Client agrees to indemnify, defend and hold ABX, its partners, affiliates, contractors, officers, directors, employees and agents harmless from all damages, losses and expenses incurred as the result of ABX's services, whether incurred during the course of ABX's services or otherwise.
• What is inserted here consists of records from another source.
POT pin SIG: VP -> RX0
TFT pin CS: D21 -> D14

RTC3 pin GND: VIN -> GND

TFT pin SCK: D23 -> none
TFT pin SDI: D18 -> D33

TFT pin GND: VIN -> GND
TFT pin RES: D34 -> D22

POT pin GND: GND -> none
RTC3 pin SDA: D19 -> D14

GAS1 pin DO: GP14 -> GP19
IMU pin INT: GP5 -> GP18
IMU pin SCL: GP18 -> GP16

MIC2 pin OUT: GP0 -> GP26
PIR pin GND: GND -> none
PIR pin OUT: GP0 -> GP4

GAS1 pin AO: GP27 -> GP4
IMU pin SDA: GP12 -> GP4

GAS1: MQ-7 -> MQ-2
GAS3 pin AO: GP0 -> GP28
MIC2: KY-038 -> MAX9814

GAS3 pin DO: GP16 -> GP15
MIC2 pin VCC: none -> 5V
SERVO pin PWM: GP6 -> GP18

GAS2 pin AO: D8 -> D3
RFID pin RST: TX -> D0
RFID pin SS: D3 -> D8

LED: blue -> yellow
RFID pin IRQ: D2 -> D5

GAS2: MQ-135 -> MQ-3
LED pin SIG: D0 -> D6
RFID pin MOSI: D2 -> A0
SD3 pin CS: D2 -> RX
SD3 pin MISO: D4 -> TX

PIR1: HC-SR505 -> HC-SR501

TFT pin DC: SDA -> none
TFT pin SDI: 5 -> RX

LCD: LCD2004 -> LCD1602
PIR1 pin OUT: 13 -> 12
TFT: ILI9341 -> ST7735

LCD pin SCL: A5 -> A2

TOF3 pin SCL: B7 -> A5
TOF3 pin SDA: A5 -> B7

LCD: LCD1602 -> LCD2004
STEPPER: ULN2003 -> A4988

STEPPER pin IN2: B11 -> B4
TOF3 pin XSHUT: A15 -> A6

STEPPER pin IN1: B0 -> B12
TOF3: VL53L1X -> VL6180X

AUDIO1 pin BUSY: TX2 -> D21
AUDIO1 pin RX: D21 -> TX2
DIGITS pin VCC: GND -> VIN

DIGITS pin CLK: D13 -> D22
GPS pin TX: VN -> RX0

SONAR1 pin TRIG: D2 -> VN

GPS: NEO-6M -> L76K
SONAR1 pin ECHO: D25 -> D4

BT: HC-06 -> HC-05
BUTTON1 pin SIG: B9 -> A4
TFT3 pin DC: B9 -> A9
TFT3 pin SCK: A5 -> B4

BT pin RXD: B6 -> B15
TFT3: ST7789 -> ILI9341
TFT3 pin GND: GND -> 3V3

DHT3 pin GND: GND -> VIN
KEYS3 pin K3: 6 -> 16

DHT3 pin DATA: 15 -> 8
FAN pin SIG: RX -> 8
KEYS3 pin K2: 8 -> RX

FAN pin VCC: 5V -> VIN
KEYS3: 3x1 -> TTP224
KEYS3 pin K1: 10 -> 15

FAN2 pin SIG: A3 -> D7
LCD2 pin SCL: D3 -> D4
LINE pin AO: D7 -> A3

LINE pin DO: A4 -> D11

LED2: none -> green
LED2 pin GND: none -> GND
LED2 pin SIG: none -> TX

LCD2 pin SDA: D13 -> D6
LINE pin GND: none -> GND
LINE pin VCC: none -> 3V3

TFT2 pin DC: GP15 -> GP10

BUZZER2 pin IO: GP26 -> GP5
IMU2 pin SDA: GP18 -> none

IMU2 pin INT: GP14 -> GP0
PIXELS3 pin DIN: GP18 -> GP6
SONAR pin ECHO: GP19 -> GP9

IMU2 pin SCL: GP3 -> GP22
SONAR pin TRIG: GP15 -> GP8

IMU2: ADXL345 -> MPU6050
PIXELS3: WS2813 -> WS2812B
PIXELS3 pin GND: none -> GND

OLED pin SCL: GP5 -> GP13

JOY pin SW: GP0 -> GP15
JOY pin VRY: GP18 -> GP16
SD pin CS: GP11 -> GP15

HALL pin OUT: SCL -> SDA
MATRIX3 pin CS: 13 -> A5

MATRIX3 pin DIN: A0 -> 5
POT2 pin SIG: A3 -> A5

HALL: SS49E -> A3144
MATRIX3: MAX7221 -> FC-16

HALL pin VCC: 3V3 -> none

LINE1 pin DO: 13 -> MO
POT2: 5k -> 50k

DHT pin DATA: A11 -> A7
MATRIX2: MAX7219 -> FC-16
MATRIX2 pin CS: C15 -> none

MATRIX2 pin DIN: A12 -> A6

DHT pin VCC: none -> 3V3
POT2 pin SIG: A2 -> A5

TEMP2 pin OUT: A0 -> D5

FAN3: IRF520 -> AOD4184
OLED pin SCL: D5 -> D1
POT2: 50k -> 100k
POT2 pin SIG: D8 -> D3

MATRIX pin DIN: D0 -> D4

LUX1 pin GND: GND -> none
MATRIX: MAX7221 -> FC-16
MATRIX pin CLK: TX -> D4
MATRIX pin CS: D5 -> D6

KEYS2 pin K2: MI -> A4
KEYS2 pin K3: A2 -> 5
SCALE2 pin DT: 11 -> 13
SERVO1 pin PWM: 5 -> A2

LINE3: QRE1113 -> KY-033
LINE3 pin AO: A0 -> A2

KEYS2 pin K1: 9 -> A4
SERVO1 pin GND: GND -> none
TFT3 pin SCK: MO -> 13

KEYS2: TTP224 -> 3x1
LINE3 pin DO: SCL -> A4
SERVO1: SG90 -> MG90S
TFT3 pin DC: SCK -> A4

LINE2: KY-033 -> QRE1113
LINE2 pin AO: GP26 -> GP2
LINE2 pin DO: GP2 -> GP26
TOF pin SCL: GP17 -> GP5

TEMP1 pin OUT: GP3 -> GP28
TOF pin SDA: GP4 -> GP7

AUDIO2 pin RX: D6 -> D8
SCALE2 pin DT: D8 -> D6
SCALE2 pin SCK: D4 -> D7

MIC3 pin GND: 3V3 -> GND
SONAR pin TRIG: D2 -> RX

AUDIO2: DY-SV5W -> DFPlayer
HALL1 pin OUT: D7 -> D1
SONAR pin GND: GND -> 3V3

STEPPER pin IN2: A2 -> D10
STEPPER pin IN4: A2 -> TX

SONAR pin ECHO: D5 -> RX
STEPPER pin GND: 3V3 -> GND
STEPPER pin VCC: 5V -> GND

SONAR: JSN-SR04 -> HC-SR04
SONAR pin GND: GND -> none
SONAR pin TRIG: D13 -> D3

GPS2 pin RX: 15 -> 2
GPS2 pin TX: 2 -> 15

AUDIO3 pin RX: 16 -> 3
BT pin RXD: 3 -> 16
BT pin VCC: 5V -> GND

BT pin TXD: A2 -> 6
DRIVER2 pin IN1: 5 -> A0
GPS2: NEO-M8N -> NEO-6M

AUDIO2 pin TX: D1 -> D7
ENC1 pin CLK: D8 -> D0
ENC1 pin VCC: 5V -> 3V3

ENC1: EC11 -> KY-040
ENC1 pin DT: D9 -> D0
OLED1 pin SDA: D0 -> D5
10. Independent Contractors

The Parties to this Agreement are independent contractors and no agency, partnership, joint venture or employee-employer relationship is intended or created by this Agreement. Neither party shall have the power to obligate or bind the other party and under no circumstances shall any of the employees of one party be deemed the employees of the other party for any purpose.

11. Force Majeure

Neither party shall be liable or deemed to be in default for any delay or failure in performance under this Agreement for interruption of service resulting directly or indirectly from acts of God, or any causes beyond the reasonable control of such party.

12. General

This Agreement constitutes the entire understanding and agreement between the Parties with respect to the Software, and this Agreement supersedes all prior or contemporaneous agreements, arrangements and understandings regarding such subject matter, if any. Client acknowledges and agrees that Client has not relied on any representations made by ABX. No amendment to or modification of this Agreement will be binding unless in writing and signed by ABX. If any provision of this Agreement shall be held by a court of competent jurisdiction to be contrary to law, that provision will be enforced to the maximum extent permissible, and the remaining provisions of this Agreement will remain in full force and effect. No failure or delay by ABX in exercising its rights or remedies shall operate as a waiver. No single or partial exercise of any right or remedy of ABX shall operate as a waiver or preclude any other or further exercise of that or any other right or remedy. Headings used in this Agreement are for convenience and ease of reference only, are not part of this Agreement and will not be relevant to or affect the meaning or interpretation of this Agreement.

13. Governing Law

The Parties acknowledge and agree that any controversy, claim, or dispute arising out of or in any way relating to this Agreement, the interpretation, or breach thereof and/or the relationship between the parties shall be settled by final and binding arbitration and that a judgment upon any award rendered by the arbitrator may be rendered in any court having jurisdiction. In reaching a decision, the arbitrator shall have no authority to change, extend, modify, or suspend any of the terms of this Agreement, but shall have the authority to order injunctive relief and/or damages pursuant to this Agreement. The Parties agree that the arbitration shall be filed with JAMS and shall be heard in Los Angeles County, California. The arbitrator shall apply the substantive law (and the law of remedies, if applicable) of California or federal law of the United States, or both, as applicable to the claim(s) asserted. The California Evidence Code shall apply. California Code of Civil Procedure Section 1283.05, which provides for certain discovery rights, shall apply to any such arbitration, and said code section, is hereby incorporated by reference. If the arbitrator is a member of the California Bar with at least ten (10) years litigation experience in California, the arbitrator shall have the authority to entertain a motion to dismiss and/or a motion for summary judgment by any party and shall apply the standards governing such motions under the California Code of Civil Procedure. The arbitrator shall render a written opinion setting forth the basis of the arbitrator's decision and executed in the manner required by law. The prevailing party shall be entitled to a reasonable sum for direct, indirect, and incidental costs and expenses incurred by the prevailing party in connection with such arbitration, including but not limited to, all attorney's fees, costs, and expenses, whether or not such action is prosecuted to judgment.